Published online by Cambridge University Press: 05 October 2010
With the increasing degree of miniaturization in microelectronics, we unquestionably become confronted with structures of matter on a scale below 100 nm. The transition from microtechnology (lateral dimensions of 0.1–100 μm) to nanotechnology (lateral dimensions of 0.1–100 nm) requires the ability to fabricate smaller structures as well as the exploration and application of new physical phenomena occurring on the refined scale which becomes comparable to the characteristic lengths associated with the elementary processes in physics (e.g. the electron mean free path). In particular, entering the nanotechnology age involves the following tasks:
nanopositioning and nanocontrol of processes,
nanoprecision machining,
finding natural supersmooth surfaces and/or creating them,
fabrication of nanometer-scale structures,
analysis of nanometer-scale structures,
understanding the physical properties of matter on a nanometer scale,
development of nanometer-scale devices,
finding appropriate architectures for nanometer-scale structures, and
linking the ‘nanoscopic’ to the macroscopic world.

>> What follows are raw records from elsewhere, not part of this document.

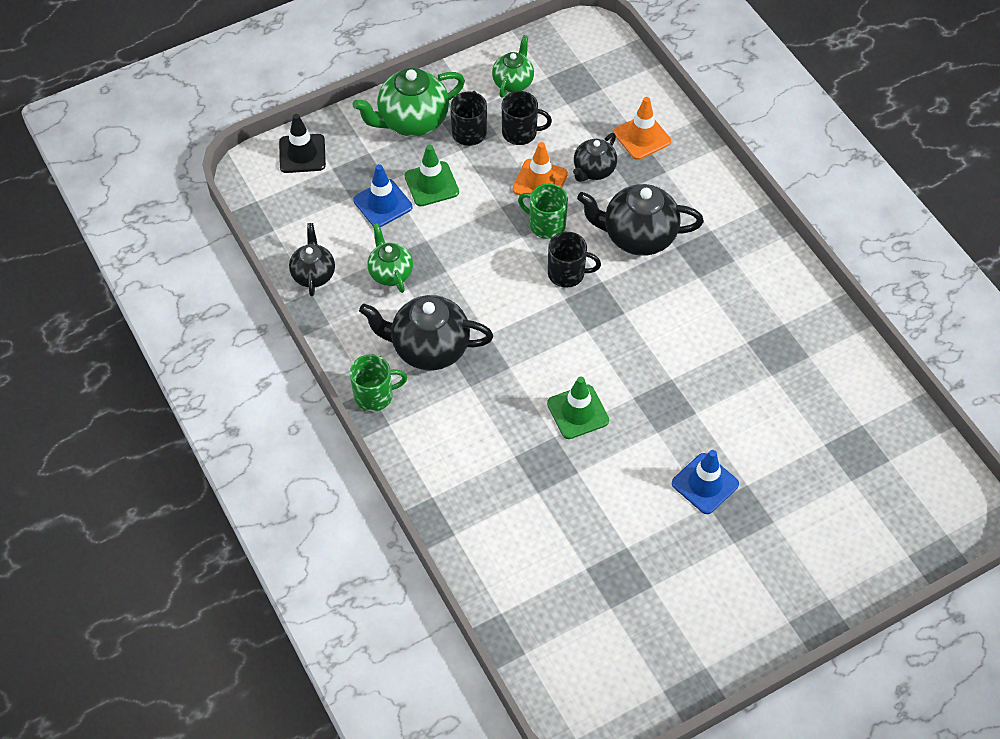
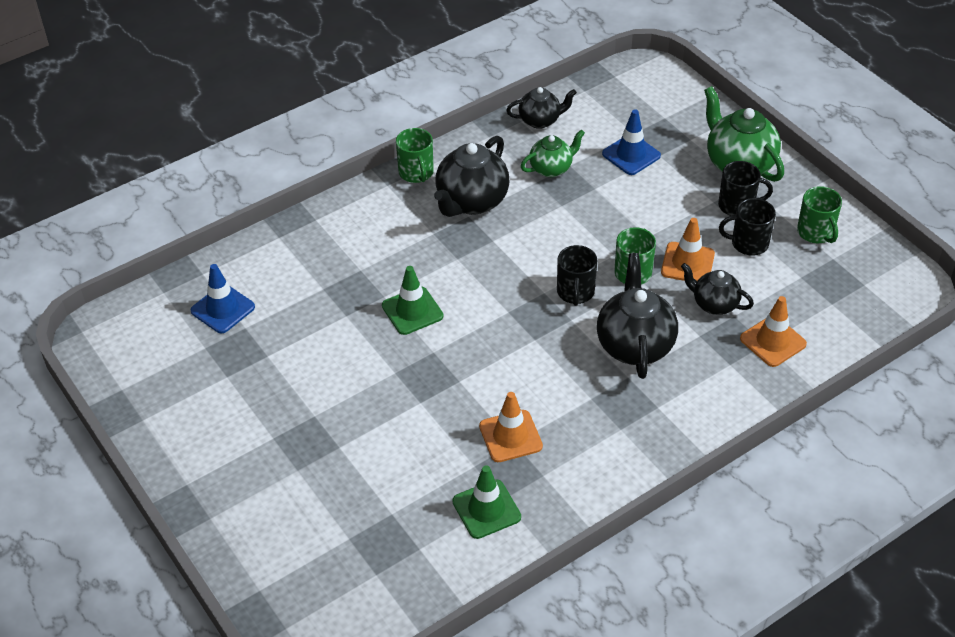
camera: 85 degrees right, 10 degrees down
(302, 154) = (676, 97): black traffic cone -> none
(428, 348) = (471, 202): black teapot -> black teapot turned 150 degrees counterclockwise
(431, 184) = (663, 185): green traffic cone -> green traffic cone (486, 509)
(513, 82) = (816, 232): green teapot -> green mug
(520, 133) = (748, 243): black mug -> black mug turned 90 degrees clockwise
(705, 484) = (338, 412): blue traffic cone -> blue traffic cone (223, 309)
(739, 343) = (510, 436): none -> orange traffic cone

With the invention of STM and related scanning probe methods, we have been equipped in good time with the appropriate tools to attack most of these tasks, and there can be no doubt that STM-based technology and nanotechnology will interact closely in the coming decades.
STM-based technology has enabled us to control the position and motion of arbitrarily small objects down to a sub-Ångström unit scale (section 1.10).
STM and AFM can nowadays routinely be used to control the roughness of surfaces from a millimeter down to the atomic scale.